Quite Contrary, That’s How My Garden Grows

19 Responses

  1. chlost says:

    Crocus envy, yes indeed! So far, the deer have only munched on Husband’s saplings. Flowers must be a second course.

  2. pam says:

    Oh god Jocelyn- your pelvic floor muscles must be stronger that mine to bounce around on that thing! Give me the more genteel art of gardening – dead sticks or otherwise, and yeah, I could weave a basket out of your dead twigs. I can always provide the happy arty-farty audience to other’s exhuberant outdoor activities, crafting on regardless. Great pics!

  3. Lil says:

    I wanna go to your house and play on your trampoline.

  4. Meg says:

    Coyote urine crystals? Now that’s intriguing! My beautiful purple tulips, usually complimented by the creeping phlox at their knees, were chopped off before they even had a chance! I raised my fist and cursed those pregnant does! I shall have to shop for coyote urine…Hmmmm.

  5. Friko says:

    Guess what, we had snow yesterday, all day. Never mind about deer, the snows and frosts can get rid of whole fields of crocuses in one fell swoop. Everything that’s been sitting up, looking pretty and giving you garden envy, is now flopping over in a very sad way. Obviously, I am not going to be stupid enough to take photos of the sorry mess for the blog; I shall wait for the next, short-lived burst of spring and get out there, snapping away like a thing possessed and pretending that everything in the garden is lovely, always has been lovely, and always will be lovely.

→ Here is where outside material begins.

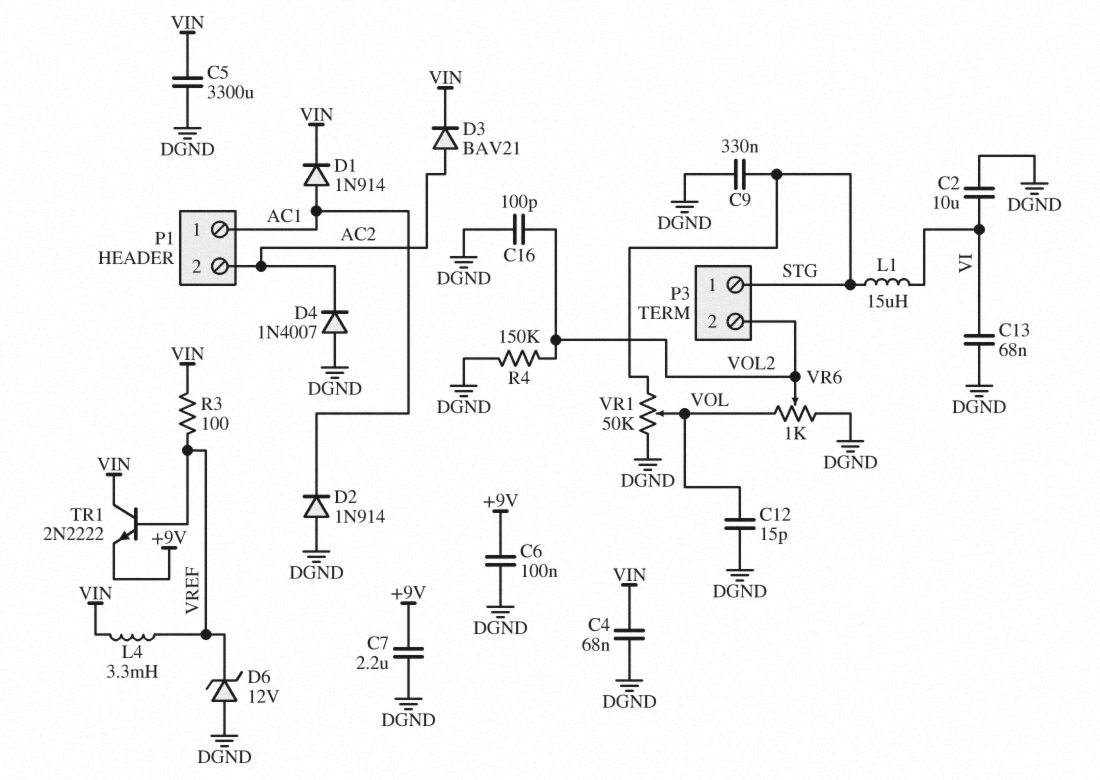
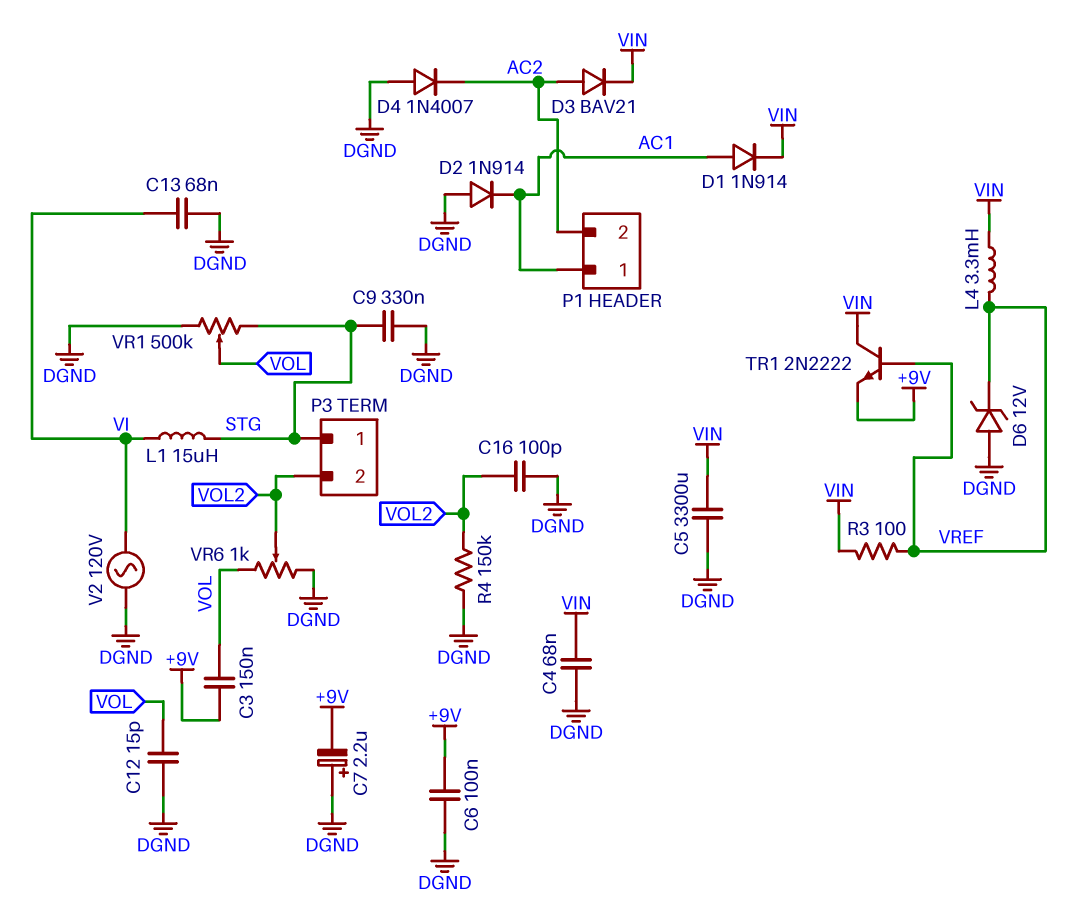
C2: 10uF (DGND, VI) -> none
C3: none -> 150nF (+9V, VOL)
C7: 2.2uF (+9V, DGND) -> 2.2uF (plus DGND, minus +9V)
V2: none -> AC 120V (DGND, VI)
VR1: 50k (DGND, STG, wiper VOL) -> 500k (DGND, STG, wiper VOL)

    I have no trampoline, that would only encourage kids to come and visit.

    I have no coyote urine ( granules or otherwise) either, how do you milk them? Coyotes, I mean. I’ve stood by the dog, holding a jug under his willy and waiting for the doings to pour – for veterinary investigations, not personal use – but I’m not sure that coyotes would hold still long enough?

  6. Hilary says:

    Sorry you’re losing your colour as fast as it arrives but there’s colour in your cheeks from jumping on that trampoline.

  7. This Georgia girl had the same thought. And I can’t believe the deer took that little hopeful crocus. But the buds show promise. Soon…

    But here’s a funny thing – as I was clicking on the link in my Reader, I saw the pansies, and thought, “Hey! those look just like my pansies!” Even the “Citizen’s pansies” didn’t clue me in – I thought that was just the name of that particular variety! Sad. So very, very sad.

  8. Weight Watcher’s looks great on you, girl!

  9. With such a splendid display of Jumping Jocelyn , who needs crocuses ?

  10. Green Girl in Wisconsin says:

    You are SO funny! A bulb buffet–you kill me!
    But hey, you’re WAY up north and there are some promising buds poking through.
    What I really like, however, is the No Trespassing sign on your trampoline. You use that to keep the deer off, right?

  11. Well, my daffodils are about finished blooming -and if they weren’t finished blooming then, the weather changes will knock ’em off since they are calling for snow showers for at least 3 days next week! Lovely. NOT! But unfortunately, the one plant I have no problems growing -good old dandelions -will survive all in spite of everything!

  12. Pearl says:

    Joce, you goofy woman you. ๐Ÿ™‚ I recognize my own garden in yours. More’s the pity. ๐Ÿ™‚

    Have greatly enjoyed the pics of you and your boy flying. You’re a natural.


  13. kmkat says:

    My school had a trampoline when I was in junior high (as it was known back in the Age of Dinosaurs) and it was soooo much fun! You look great!

  14. magpie says:

    I’ve always thought that the fleshy red plant shootss – like your bleeding heart, and my peonies and rhubarb – are thoroughly erotic and almost naughty.

  15. lime says:

    well, first i was kind of tickled to see my little daffodil on your page. then i was laughing like a loon over your sad garden pictures. you just have no idea the black thumb of death i possess so your pictures are more representative of my truth than my picture is. those daffodils thrive because my lime planted them right over the septic field….far out of my reach. i hope the granulated coyote pee does the trick. i also used to sprinkle cayenne pepper all over my gardne to keep the bunnies and deer fro munching all the tender buds. the leaping about on the trampoline though…oh yes…i shoudl go do that myself.